Мемуары двоечника. Обновленное издание - страница 23



– Сто-о-ой!!!

Папаша – по тормозам, машина с визгом остановилась. Мы все вытаращились на Андрея, а он выскочил наружу, выбежал на середину шоссе… и начал танцевать! Его распирало от СЧАСТЬЯ!



Сколько лет прошло, а я в деталях помню эту картину: солнце, пустое шоссе, музыка, танцует Андрей! Этот момент стал для всех нас воплощением РАДОСТИ!

Потом было Михайловское. Нас встречал Семен Степанович Ге́йченко, писатель-пушкинист, хранитель музея и удивительно мягкий человек. Когда уезжали туристы, мы с ним садились пить чай на террасе, он читал стихи, мы ходили купаться в Сороть, мы ночевали на сеновале! Сказка!

Семен Степанович всю свою жизнь собирал колокола. Он мечтал когда-нибудь оснастить колокольню Успенского собора в Святогорском монастыре, где покоится прах Пушкина. Со временем колоколов и колокольчиков набралось так много, что они уже не умещались в доме. Хозяин развесил самые большие на прясле в усадьбе, и сторож иногда вызванивал на них утреннюю и вечернюю зорю. Я был настолько зачарован этим действом и этим звоном, такими глазами смотрел на Гейченко, что он мне разрешил!!! И я стал играть! И не только зорю, а каждый час и даже полчаса, к великому удивлению жителей окрестных сел. Часов у меня не было – я приставал ко всем, чтобы узнать точное время для звона, и за пять минут до часа мчался на изготовку, вдевался во все веревки и постромки и начинал звонить! Будь моя воля, я бы весь час и играл – чего мелочиться, но через какое-то время меня все же отцепляли от «инструмента».

Андрей потом часто рассказывал, что это путешествие было одним из самых счастливых в его жизни: «Совпало все: погода, настроение, стихи…» И всегда добавлял: «И конечно же, самое главное – это еврей-звонарь!»

Комбинация на стуле

Киев. Вечер. Меня ведут в театр (не оставлять же одного в гостинице). «Женитьбу Фигаро» я вынужден был смотреть раз в двадцать пятый! Я сел на стул в узком портале между занавесом и кулисой. За мной на другом стуле пристроился мой ровесник Сережа – тоже «сын театра», как и я. Вот сидим и смотрим, смотрим и сидим…

Вдруг Сережа берет свой стул, протискивается через узкую щель и садится передо мной! Ага! В просмотре спектакля появился некий смысл! Я встаю, проношу стул над головой Сергея, ставлю перед ним и плюхаюсь, довольный, на стул!.. Не помню, сколько раз мы проделали эту комбинацию, но в очередной раз, когда я оказался впереди, соперник сдался! И сразу стало скучновато.
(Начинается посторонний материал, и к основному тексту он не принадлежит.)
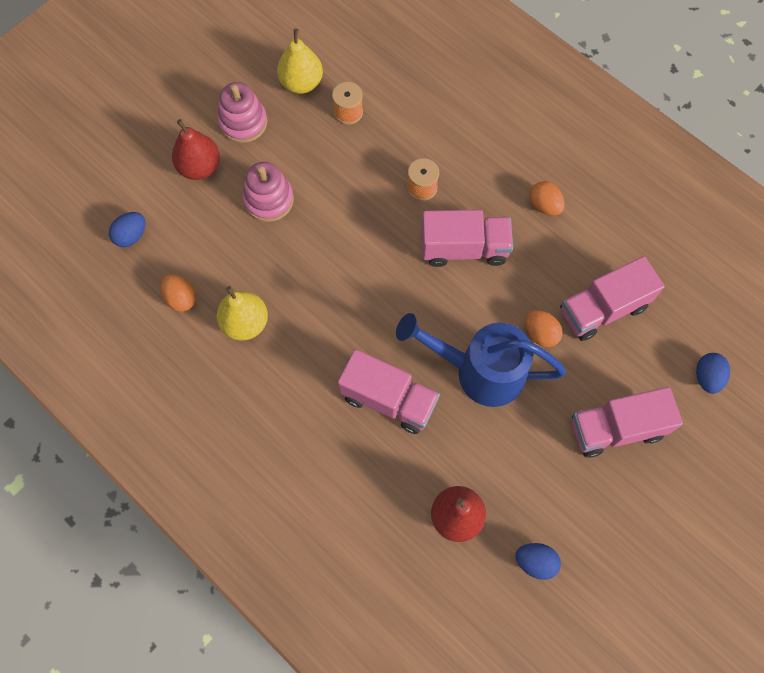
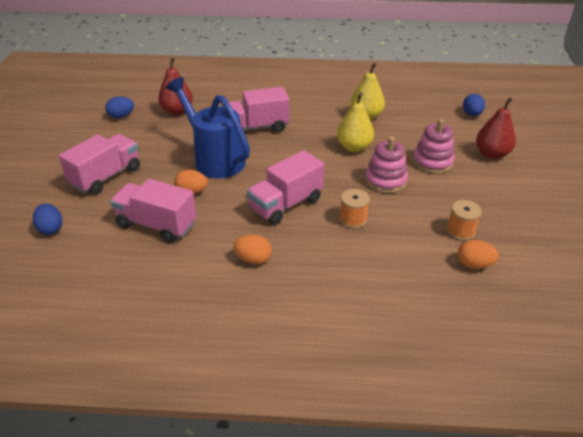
camera: 140 degrees right, 30 degrees down
(181, 298) = (410, 108): orange egg -> orange egg (474, 265)
(243, 122) = (509, 186): pink stacking toy -> pink stacking toy (385, 181)
(301, 83) = (516, 228): yellow pear -> yellow pear (354, 147)
(480, 371) = (215, 159): blue watering can -> blue watering can turned 105 degrees counterclockwise
(602, 309) = (157, 225): pink truck -> pink truck turned 90 degrees counterclockwise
А в это время на сцене происходил знаменитый трагический монолог Миронова-Фигаро. В нем он переживал, что мой папа, граф Альмавива, воспользовался «правом первой ночи» с его невестой Сюзанной – Ниной Корниенко. Жуткая история! И вот он бегает, страдает, пару раз мельком взглянул на меня (он знал, что мы сидим в кулисе), потом он посмотрел на меня более осмысленно, и вдруг глаза его стали с блюдце, как у той андерсеновской собаки на сундуке!
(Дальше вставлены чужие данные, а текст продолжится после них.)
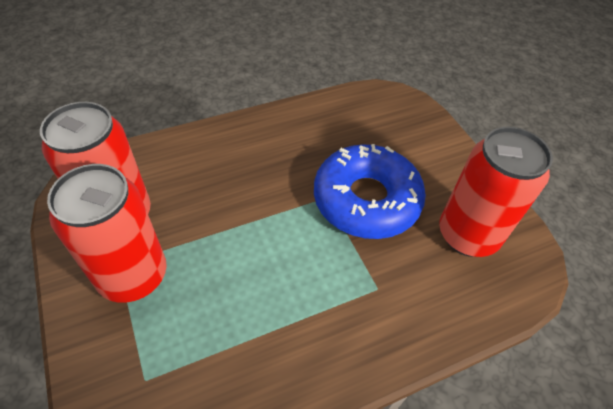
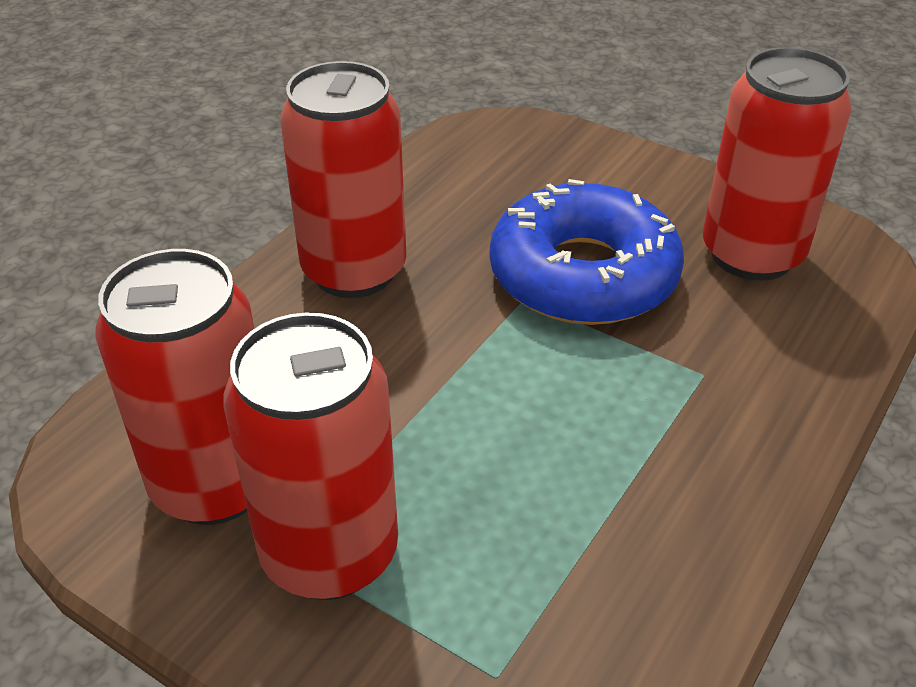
camera: 30 degrees left, 10 degrees down
(262, 142) = (354, 271): none -> red can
Сначала я ничего не понял, потом стал оглядываться и… увидел переполненный зал и зрителей… некоторые из них сопереживали мукам Фигаро, а остальные – с большим интересом наблюдали за мной! Оказывается, я сидел на сцене в увитой плющом беседке, где обычно пели «селяне» и «селянки». Может быть, зрители решили, что мое появление – это режиссерский прием: Фигаро юный сопереживает страданиям себя взрослого. Но когда я вскочил и стал метаться со стулом по сцене (ведь проход в «мою» кулису был заблокирован сидящим Сережей), а потом, сбивая все на своем пути, выскочил через «стену», они заподозрили, что что-то идет не так.